Километрах в двадцати-тридцати от Москвы находилась еще одна небольшая тюрьма, Сухановка, о которой стоит упомянуть. Заключенные говорили о ней со страхом и называли «дачей».[94]
Сухановка представляла собой одноэтажное загородное здание, состоявшее из нескольких изоляторов, где пытки были обычным методом разговора с заключенным. Говорят, что она была построена специально для всех тех, кто имел отношение к делу Рудзутака-Постышева. В этой тюрьме правила соблюдались так строго, что надзиратели практически никогда не разговаривали с заключенными. В ней не было ни библиотеки, ни ларька.Система ленинградских тюрем во многом напоминала московскую. Роль Лубянки играла тюрьма «Шпалерная», состоящая приблизительно из 300 камер. Бывшие заключенные вспоминают, что там была чистота и порядок. «Нижегородская» тюрьма была крупнее по размерам с несколькими одиночными камерами для особо важных заключенных. Общее число заключенных в тюрьме «Кресты», местном эквиваленте Бутырок, составляло 30 000 человек.[95]
Была также специальная пересыльная тюрьма, где заключенные находились перед отправкой в лагеря. В камерах, предназначенных в царские времена для одного человека, сидело по шестнадцати. А туристам, приезжающим в Ленинград, показывают «пережиток проклятого прошлого» — Петропавловскую крепость, где до революции несколько политических заключенных жили в гораздо лучших условиях.Вот в этих перечисленных нами тюрьмах (и других, разбросанных по всей стране), заключенные ожидали дальнейшей участи. В провинциальных тюрьмах, скажем, в Минске, Гомеле, Вятке или Волгограде, условия были хуже, но зато правила соблюдались не так строго. Тут было больше бесцеремонной грубости, но с другой стороны — больше и шансов попасть к симпатичному «вертухаю», который мог даже предупредить о стукачах.[96]
Как пишет Гинзбург — «чем грязнее тюрьма, чем хуже кормят, чем вольнее и грубее конвой и надзор, тем меньше непосредственной опасности для жизни».[97]ТОВАРИЩИ ПО НЕСЧАСТЬЮ
Некоторых заключенных, только что прибывших в тюрьму, сразу вызывали на допрос; других, наоборот, оставляли на некоторое время в покое. За это время вновь прибывший мог выяснить из разговоров с товарищами по камере, какое дело ему «пришьют». В начале Большого террора некоторые арестованные думали, что другие заключенные сидят заслуженно, а с ними самими произошло недоразумение. К 1937 году население в массе уже понимало, что жертвы репрессий ни в чем не виноваты. Новые и старые заключенные смотрели друг на друга как на товарищей по несчастью. Вероятность того, что кто-то из заключенных действительно совершил преступление, была очень мала. На Западе иной раз можно услышать мнение, что сталинский террор обрушился на многих невинных людей (а это непростительно!), но в то же самое время помог обнаружить действительных шпионов, засланных враждебными государствами. Владислав Гомулка думает по-другому. В ноябре 1965 года он заявил, что террор «только облегчил деятельность разведывательных служб империалистических стран».[98]
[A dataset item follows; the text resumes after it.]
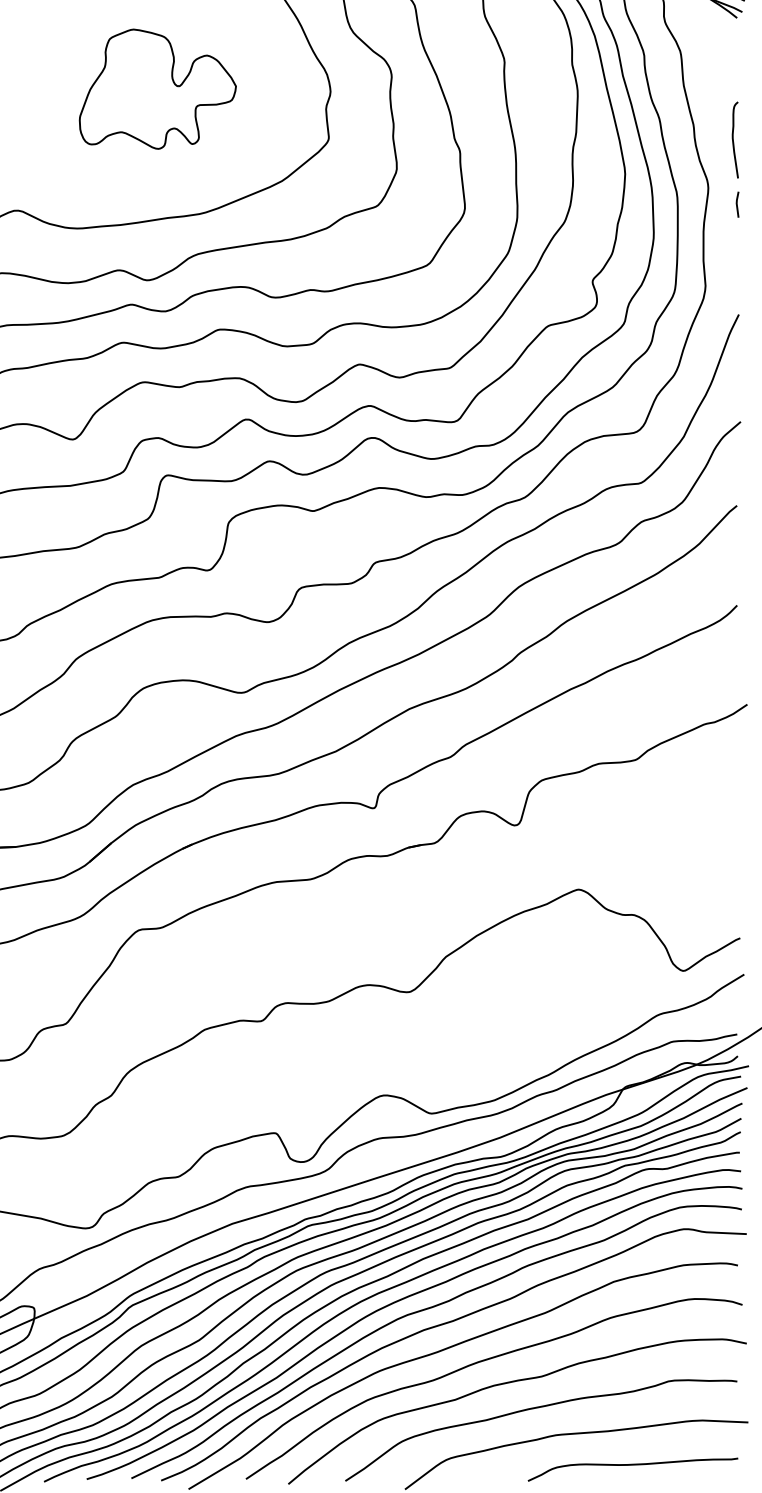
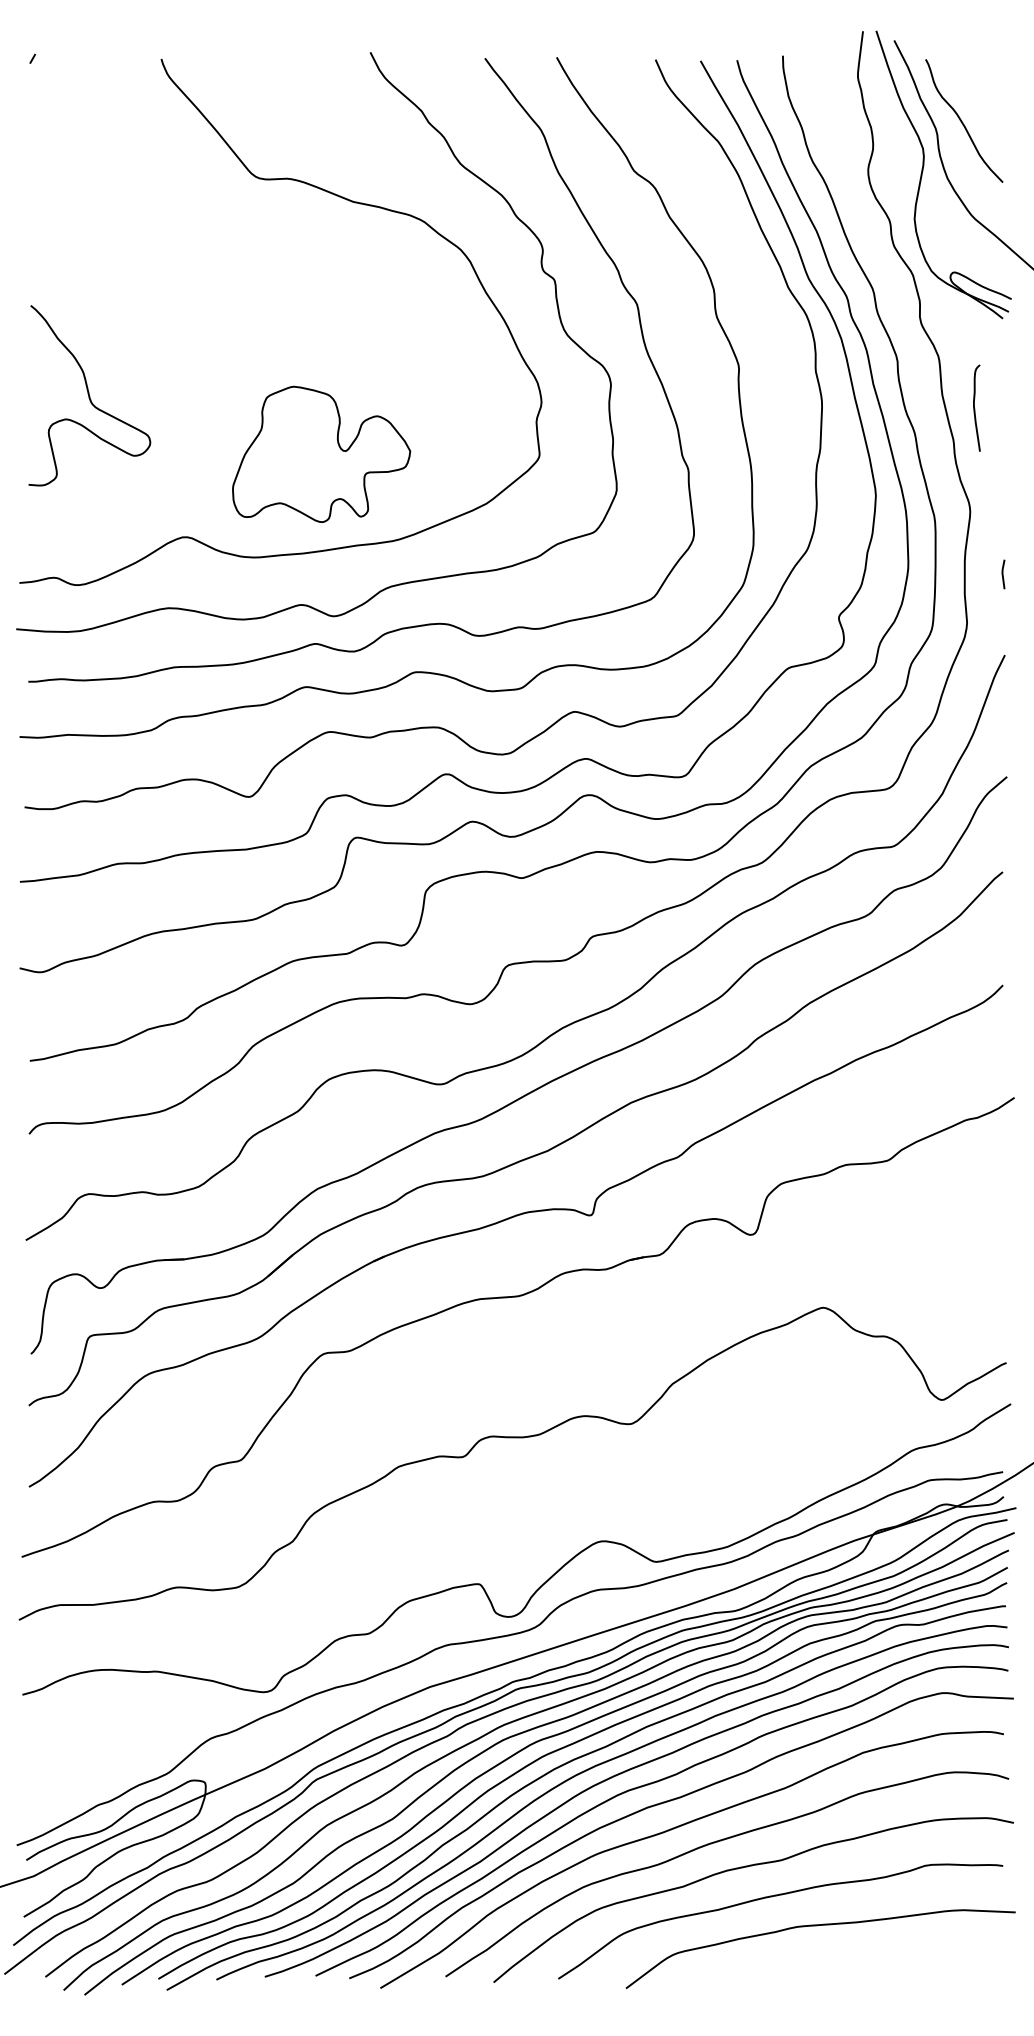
part: (157, 88) -> (321, 453), moved
curve: (734, 140) -> (975, 408), moved
line: (737, 204) -> (1003, 574), moved
curve: (632, 1465) -> (884, 1961), removed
Если уж говорить о разведке, то Япония, Польша или Латвия, надо полагать, получили всю информацию, которая им требовалась. Не говоря уже о прямых операциях, возьмем хотя бы переход на сторону японцев начальника дальневосточного отдела НКВД Люшкова в 1938 году. Ясно, что это дало японцам неисчерпаемый источник информации. Люшков бежал, спасая собственную жизнь. Его побег был прямым результатом террора!
Среди шпионских дел есть только одно по-настоящему значительное — дело Конара, который до разоблачения был заместителем Народного комиссара сельского хозяйства. Конар работал на польскую разведку. В 1920 году он получил документы погибшего солдата Красной Армии, а через десять лет уже занимал свой ответственный пост. Он был разоблачен случайно — человеком, который когда-то видел настоящего Конара. В некоторых книгах есть упоминание о «настоящих» шпионах или людях, которые могли бы быть причастны к шпионажу.[99]
Есть такой человек в «Одном дне Ивана Денисовича» Солженицына. Но подобные упоминания чрезвычайно редки. Обнаружение настоящего польского шпиона в киевской тюрьме в 1939 году стало предметом искреннего удивления и гордости. А как только он признал свою вину, рассказывает Вайсберг, его стали избивать, чтобы выведать имена «причастных к делу» киевских партийных работников.[100]